The housing finance sector, in particular, presents a fertile ground for reform. Congress could begin by refocusing Fannie Mae and Freddie Mac on financing primary residences and limiting the Federal Housing Administration’s single-family insurance portfolio to first-time homebuyers. Furthermore, revoking Fannie and Freddie’s exemption from securities registration requirements would level the playing field with other public companies and address the implicit government backing that distorts the market. Another critical area for reform is financial privacy. Decades of expansion under the Bank Secrecy Act have eroded financial privacy, leaving Americans’ financial records vulnerable to government scrutiny without the Constitutional protections afforded to other forms of property. Amending the BSA to require warrants for access to financial records would restore a crucial safeguard against unwarranted government intrusion.
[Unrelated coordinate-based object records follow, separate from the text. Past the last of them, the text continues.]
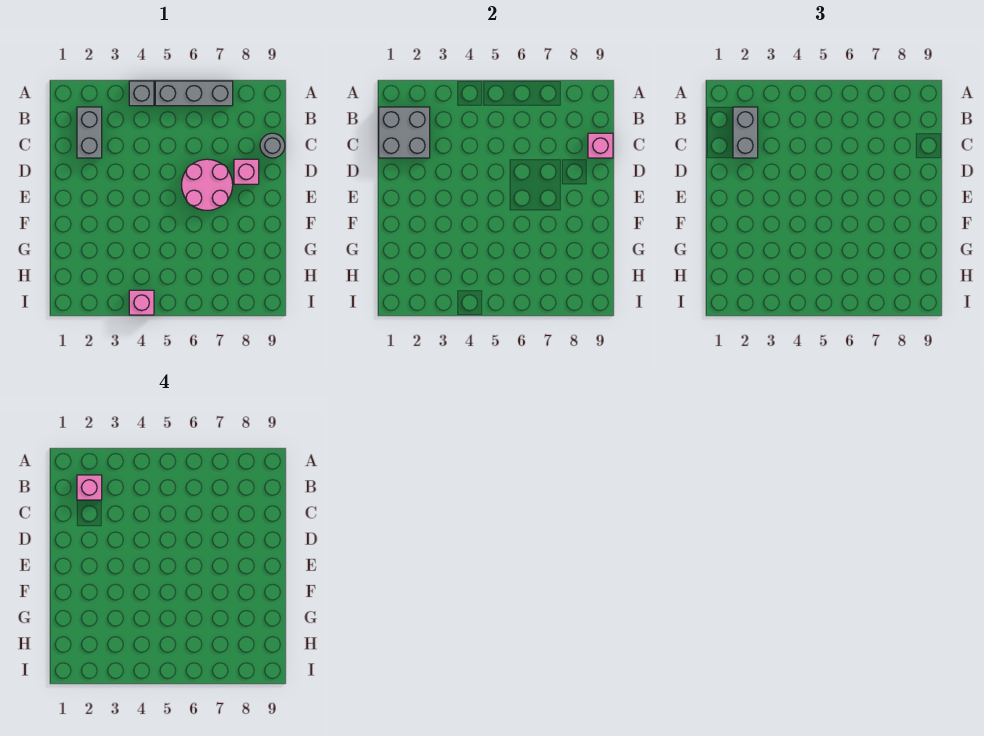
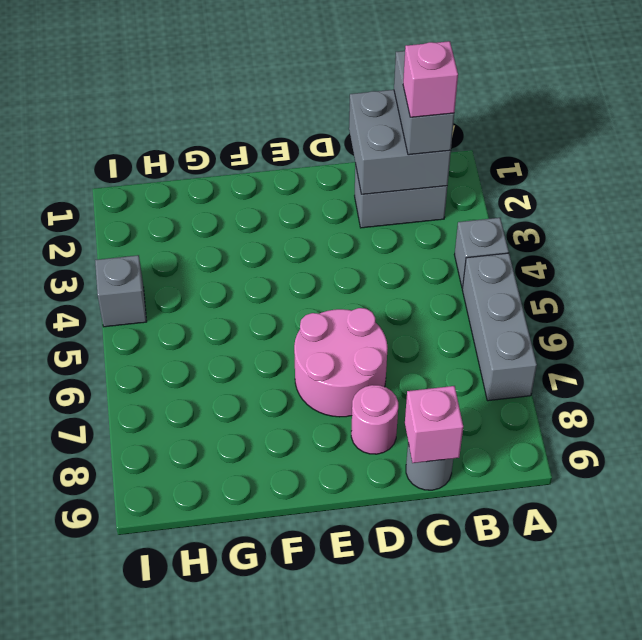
grey brick B2:C2 level 3 -> grey brick B1:B2 level 3
pink brick D8 level 1 -> pink round brick D8 level 1
pink brick I4 level 1 -> grey brick I4 level 1

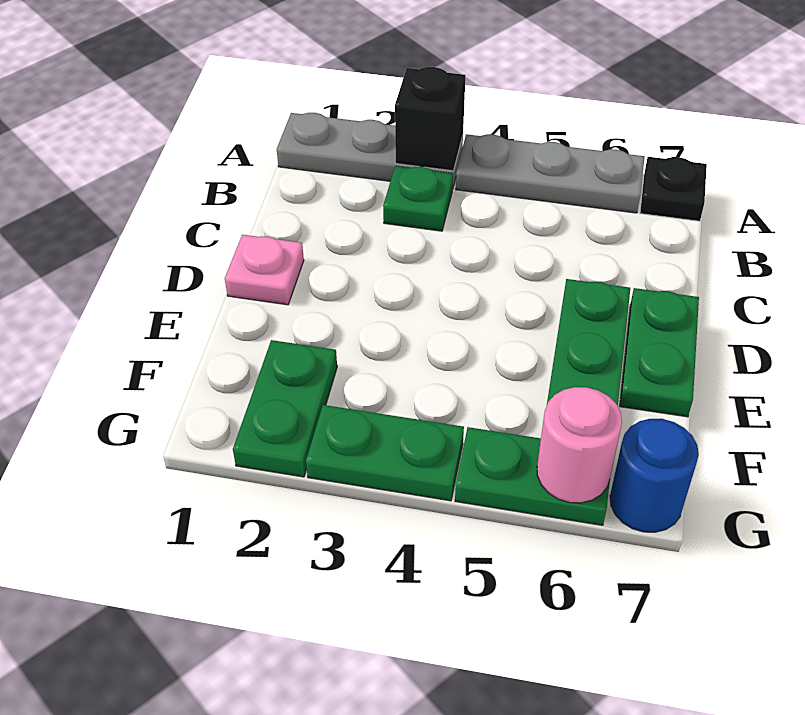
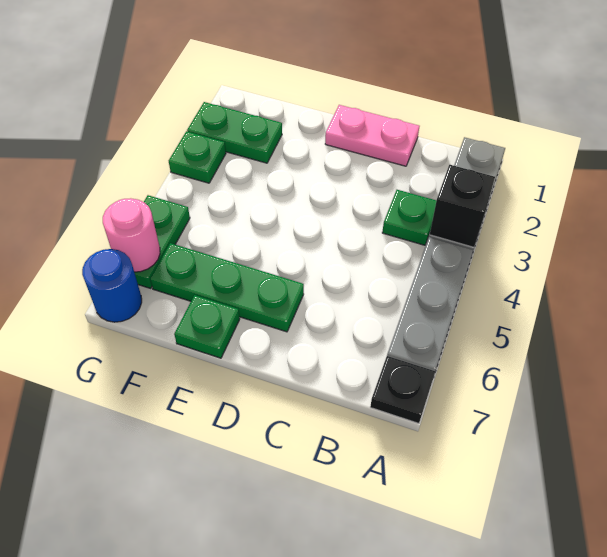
pink plate D1 level 1 -> pink plate C1:D1 level 1
green plate D7:E7 level 1 -> green plate E7 level 1
green plate G3:G4 level 1 -> green plate G3 level 1

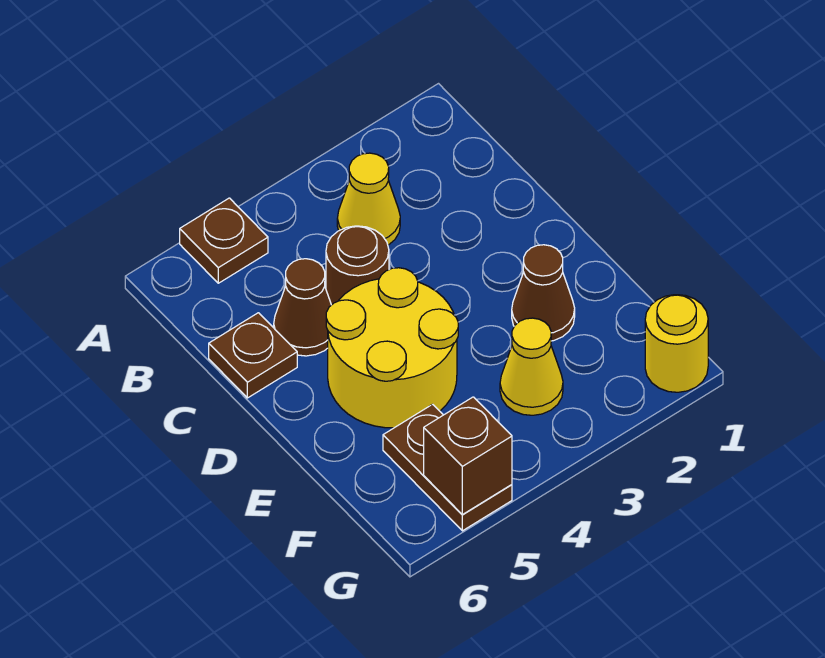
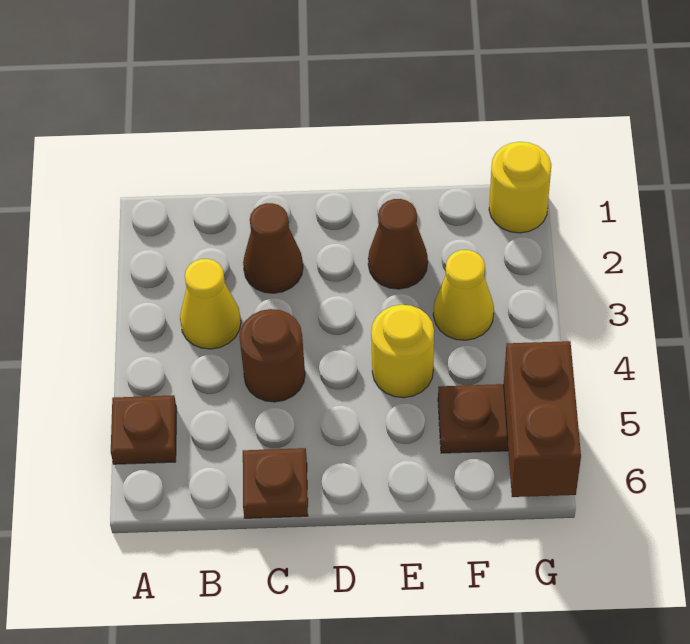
brown cone C5 level 1 -> brown cone C2 level 1
yellow round brick D4:E5 level 1 -> yellow round brick E4 level 1
brown brick G5 level 2 -> brown brick G5:G6 level 2

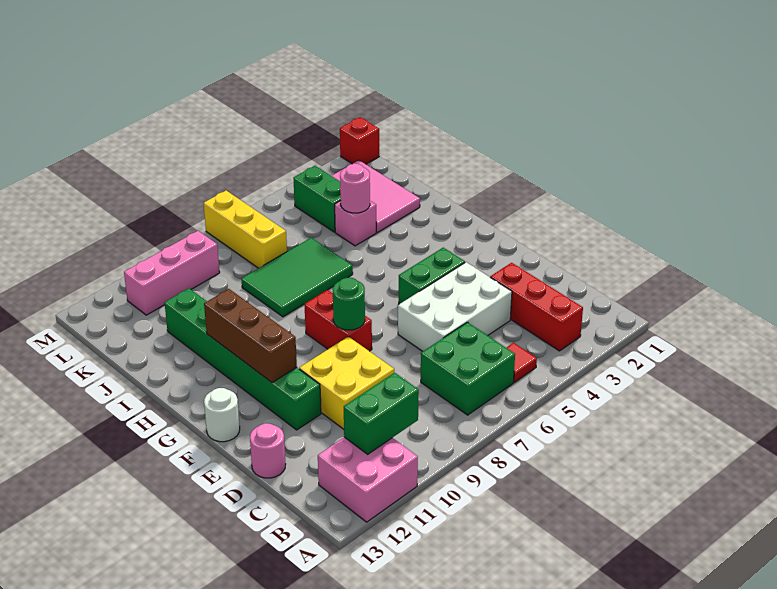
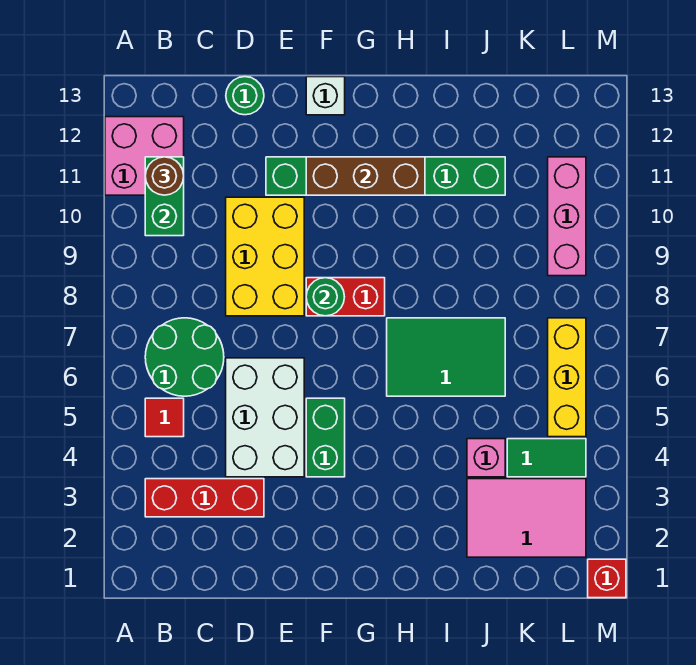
green brick B6:C7 level 1 -> green round brick B6:C7 level 1
none -> brown round brick B11 level 3
yellow brick D9:E10 level 1 -> yellow brick D8:E10 level 1
pink round brick D13 level 1 -> green round brick D13 level 1
white round brick F13 level 1 -> white brick F13 level 1
green tile I6:J8 level 1 -> green tile H6:J7 level 1
pink round brick J4 level 2 -> none
green brick K4:L4 level 1 -> green tile K4:L4 level 1
yellow brick K7:M7 level 1 -> yellow brick L5:L7 level 1

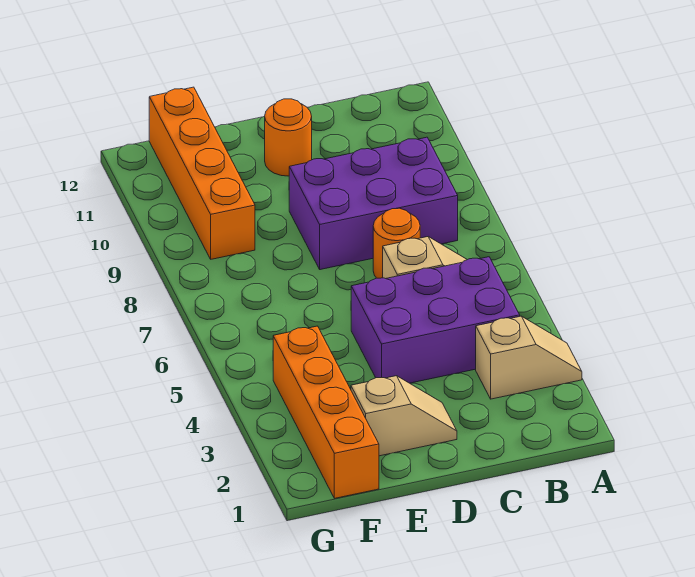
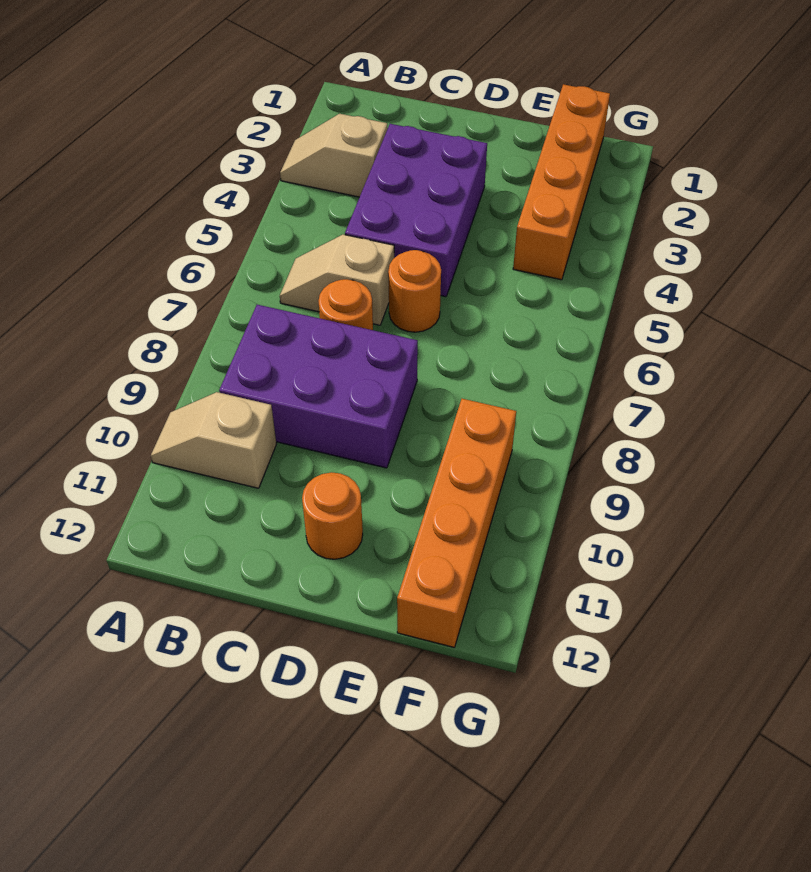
purple brick B4:D5 level 1 -> purple brick C3:D5 level 1
tan slope D2:E2 level 1 top E -> tan slope A10:B10 level 1 top B
none -> orange round brick D6 level 1

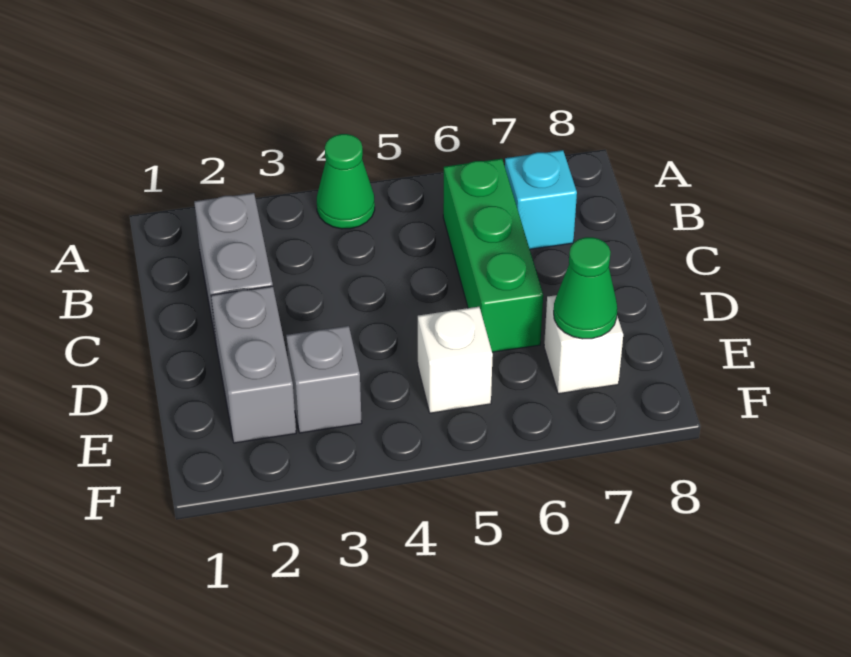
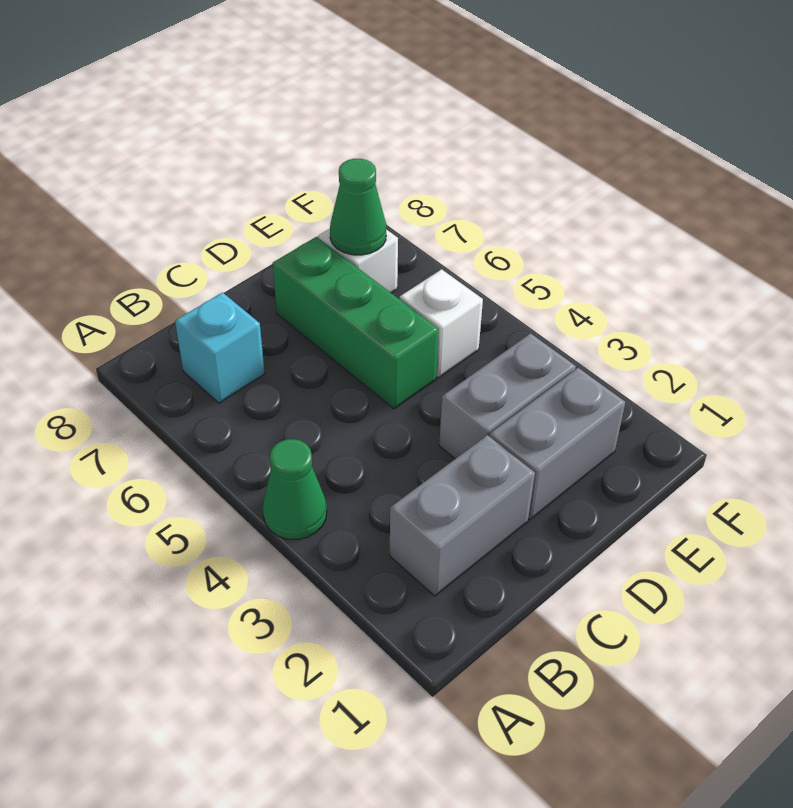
green brick B6:D6 level 1 -> green brick D5:D7 level 1
grey brick E3 level 1 -> grey brick D3:E3 level 1

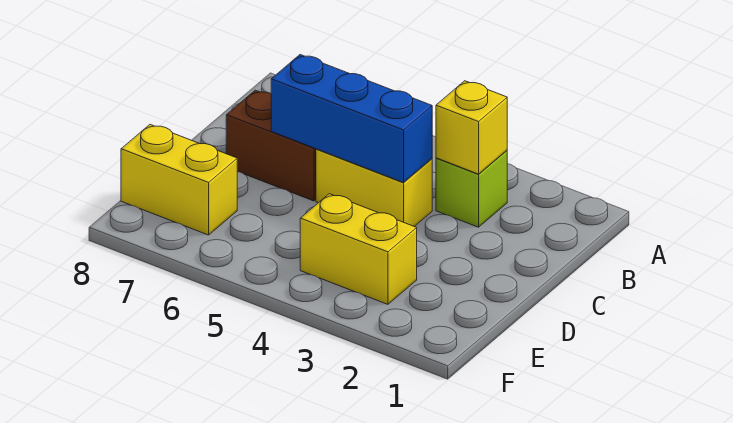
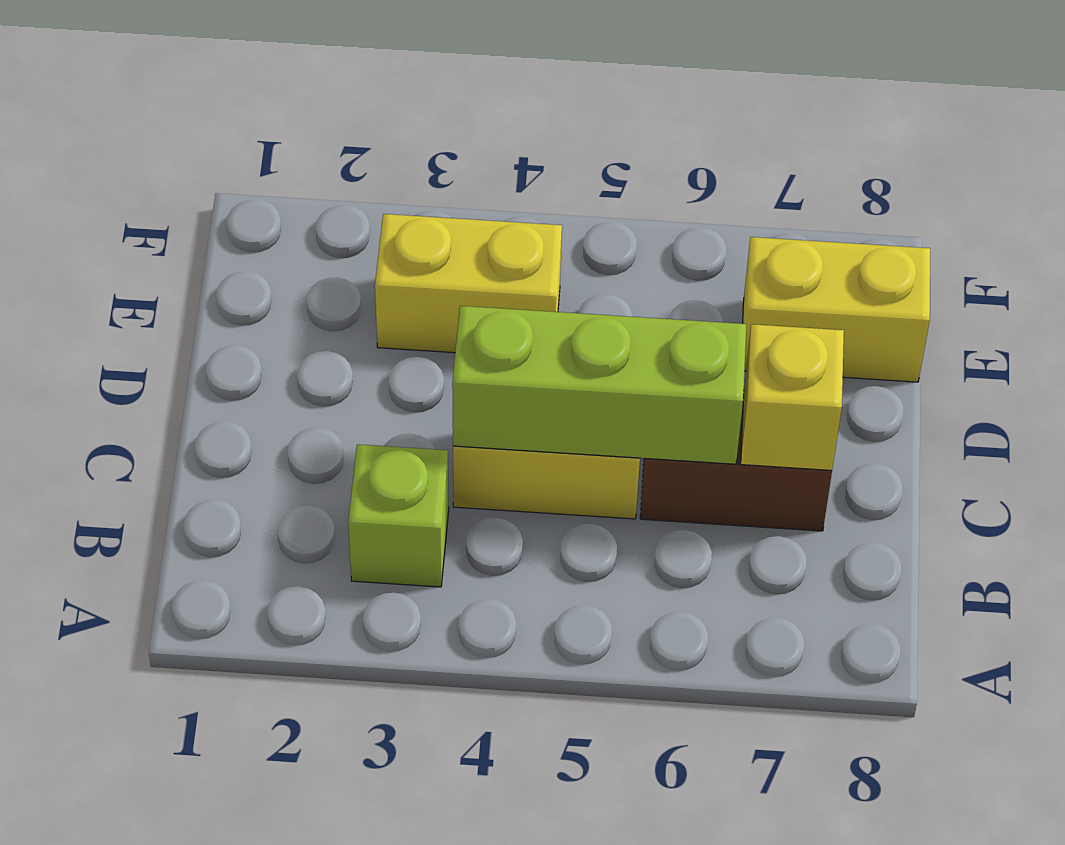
yellow brick B3 level 2 -> yellow brick C7 level 2
blue brick C4:C6 level 2 -> lime brick C4:C6 level 2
Beyond these core reforms, numerous targeted regulatory changes could significantly improve the functioning of both capital markets and the banking sector. For instance, Congress could open private offerings to all investors, regardless of wealth, create a de minimis exemption for smaller offerings, and streamline disclosure requirements for initial public offerings. Similarly, the banking sector could benefit from consolidating regulatory oversight, potentially by designating the Office of the Comptroller of the Currency as the primary regulator for larger banks and the Federal Reserve district banks for smaller institutions. Further streamlining could involve removing the Consumer Financial Protection Bureau’s examination authority, transforming the Federal Deposit Insurance Corporation into a non-regulating resolution agency, and eliminating the Fed’s Vice Chair of Supervision. These reforms, along with countless others proposed by policy experts, would address the detrimental effects of excessive government intervention in financial markets, enabling companies to better serve their customers and, ultimately, benefit society as a whole. The hope is that the renewed Trump administration and the 119th Congress will recognize the urgency of these reforms and work together to steer America toward a more prosperous and free future.